If you're interested in seeing how some of these algorithms would be implemented in Javascript, you should try out Mark Reid's code: http://mark.reid.name/code/bandits/
To try out this code, you can go into the Python or Julia directories and then run the demo script.
In Python, that looks like:
python demo.py
In Julia, that looks like:
julia demo.jl
You should step through that code line-by-line to understand what the functions are doing. The book provides more in-depth explanations of how the algorithms work.
The Ruby code was contributed by Kashif Rasul. If you're interested in translating the code into another language, please submit a pull request. I will merge any new implementations as soon as I can.
As described in the book, a Bandit algorithm should implement two methods:
select_arm()
: A method that returns the index of the Arm that the Bandit object selects on the current play. No arguments are required.update()
: A method that updates the internal state of the Bandit object in response to its most recently selected arm's reward. The index of the chosen arm and the amount of reward received must be passed as arguments.
As described in the book, an Arm simulator should implement:
draw()
: A method that returns a single instance of reward from the arm that was pulled. No arguments are required.
In addition, the Bandit algorithms are designed to implement one additional method used in simulations:
initialize()
: A method that returns nothing. Instead, this method resets all of the data-driven variables in a Bandit object. For most objects, this resets the counts and values field to their initial states. No arguments are required.
Beyond the testing framework described in the book, I am currently providing an additional system built around the concept of an Environment.

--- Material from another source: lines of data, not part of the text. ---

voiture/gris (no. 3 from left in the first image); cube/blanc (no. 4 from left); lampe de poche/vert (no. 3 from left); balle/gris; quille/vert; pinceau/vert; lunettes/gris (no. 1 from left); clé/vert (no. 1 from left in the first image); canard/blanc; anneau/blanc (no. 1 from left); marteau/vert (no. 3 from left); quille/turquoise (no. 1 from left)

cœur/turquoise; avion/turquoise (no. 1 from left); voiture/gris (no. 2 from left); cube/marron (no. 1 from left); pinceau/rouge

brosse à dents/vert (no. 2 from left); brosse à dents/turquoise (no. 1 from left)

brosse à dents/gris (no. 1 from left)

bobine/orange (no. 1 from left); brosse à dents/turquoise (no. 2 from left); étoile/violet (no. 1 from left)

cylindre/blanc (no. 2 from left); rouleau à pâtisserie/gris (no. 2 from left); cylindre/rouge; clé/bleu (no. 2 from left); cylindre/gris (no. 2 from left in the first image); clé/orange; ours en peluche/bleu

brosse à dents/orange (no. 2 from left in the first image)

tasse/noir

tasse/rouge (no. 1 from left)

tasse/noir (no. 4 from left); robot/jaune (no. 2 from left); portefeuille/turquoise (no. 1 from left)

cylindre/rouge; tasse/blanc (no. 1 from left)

Environment objects encapsulate not only a set of Arms, but also a mechanism for having those Arms change over time. This allows you to simulate complex scenarios that aren't well described by a constant set of arms.
If you would like to implement your own Environment, you will need to provide a very simple interface. The Environment interface requries you to implement two methods:
arms()
: A method that returns the array of arms that exist at time T. You must pass T as an argument.n_arms()
: A method that returns the number of arms that the environment will return with each call toarms()
. While the arms may change over time, the number of arms should not. No arguments are required.